Col cibo non si scherza“, com comida não se brinca, diz um ditado popular italiano. O país leva a gastronomia tão a sério que, há poucos dias, o site francês Demotivateur Food causou um, por assim dizer, incidente diplomático virtual ao postar um vídeo com a releitura do tradicionalíssimo spaghetti alla carbonara. Eis os pecados do Demotivateur: usar o farfalle, a massa em formato de gravatinha; cozinhá-lo junto com a cebola e a pancetta; juntar creme de leite e finalizar com uma gema crua de ovo por cima, como se fosse um tartare. Pode? Indignados, internautas italianos apelidaram o escândalo de Carbonaragate.

A receita original é feita com espaguete, como o nome do prato evidencia – ou, no máximo, rigatoni. Enquanto a massa vai para o fogo, o restante é preparado em recipientes distintos – jamais em uma única tigela – e os ingredientes não são cozidos com o macarrão, como no vídeo francês. A bochecha de porco defumada, ou pancetta, é frita na banha ou no azeite, enquanto os ovos são batidos e misturados aos queijos parmesão e pecorino e à pimenta-do­­-reino moída. Não há uma única referência, nos anais gastronômicos italianos, ao uso de creme de leite (!) ou gema crua (!). “Seria mais ou menos como alguém sugerir trocar o feijão­-preto da feijoada por lentilha”, compara o jornalista J.A. Dias Lopes, diretor de redação da revista Gosto e um dos principais colunistas gastronômicos do país.

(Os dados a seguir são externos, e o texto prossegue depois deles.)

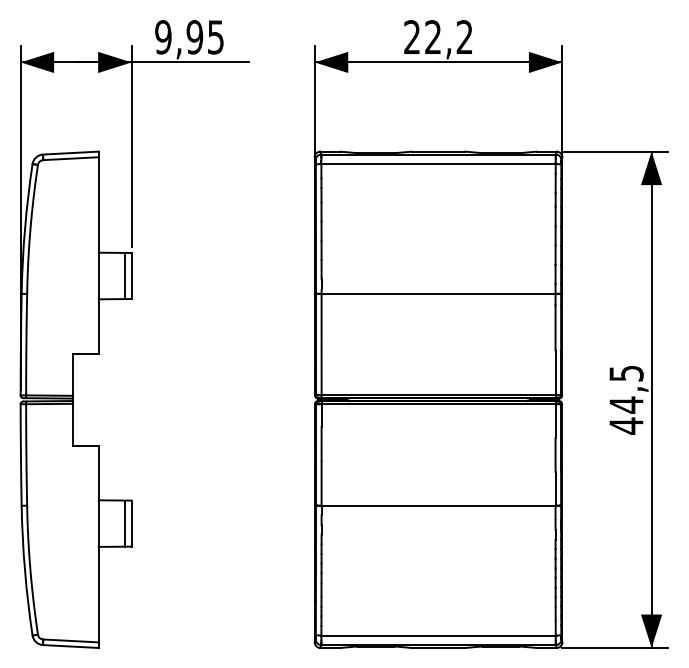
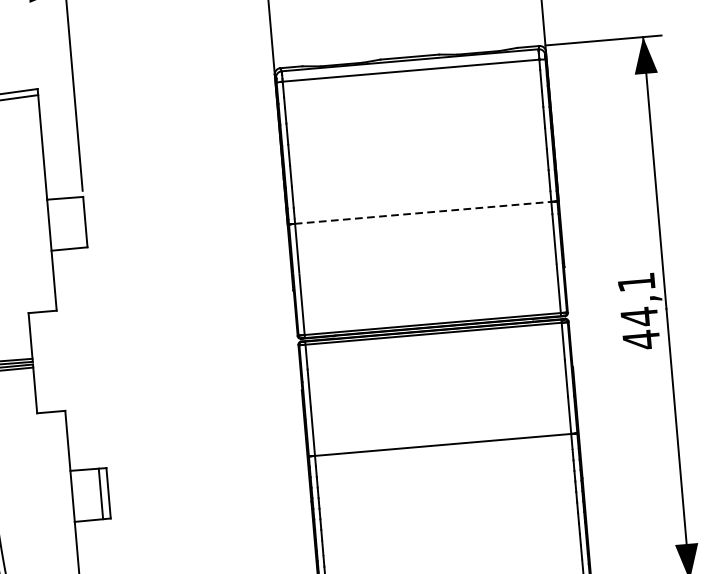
line: (124, 275) -> (77, 222), removed
line: (438, 293) -> (423, 212), solid -> dashed
text: (626, 373) -> (636, 282), 44,5 -> 44,1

O Demotivateur Food é um site conhecidíssimo entre os gourmets. Conta com mais de 1,5 milhão de curtidas no Facebook. Em pouco mais de uma semana, o vídeo de 46 segundos com a receita do carbonara à la française alcançou 1,3 milhão de visualizações – e colecionou comentários desaforados. “Façam omeletes que é melhor!”, bradou um. “Guilhotinaram o carbonara!”, desesperou-se outro. O segundo maior jornal da Itália, La Repubblica, dedicou uma coluna na primeira página para acusar os franceses de destruir um prato que simboliza uma das tradições da nação. A controvérsia foi tamanha que o vídeo acabou sendo tirado do ar.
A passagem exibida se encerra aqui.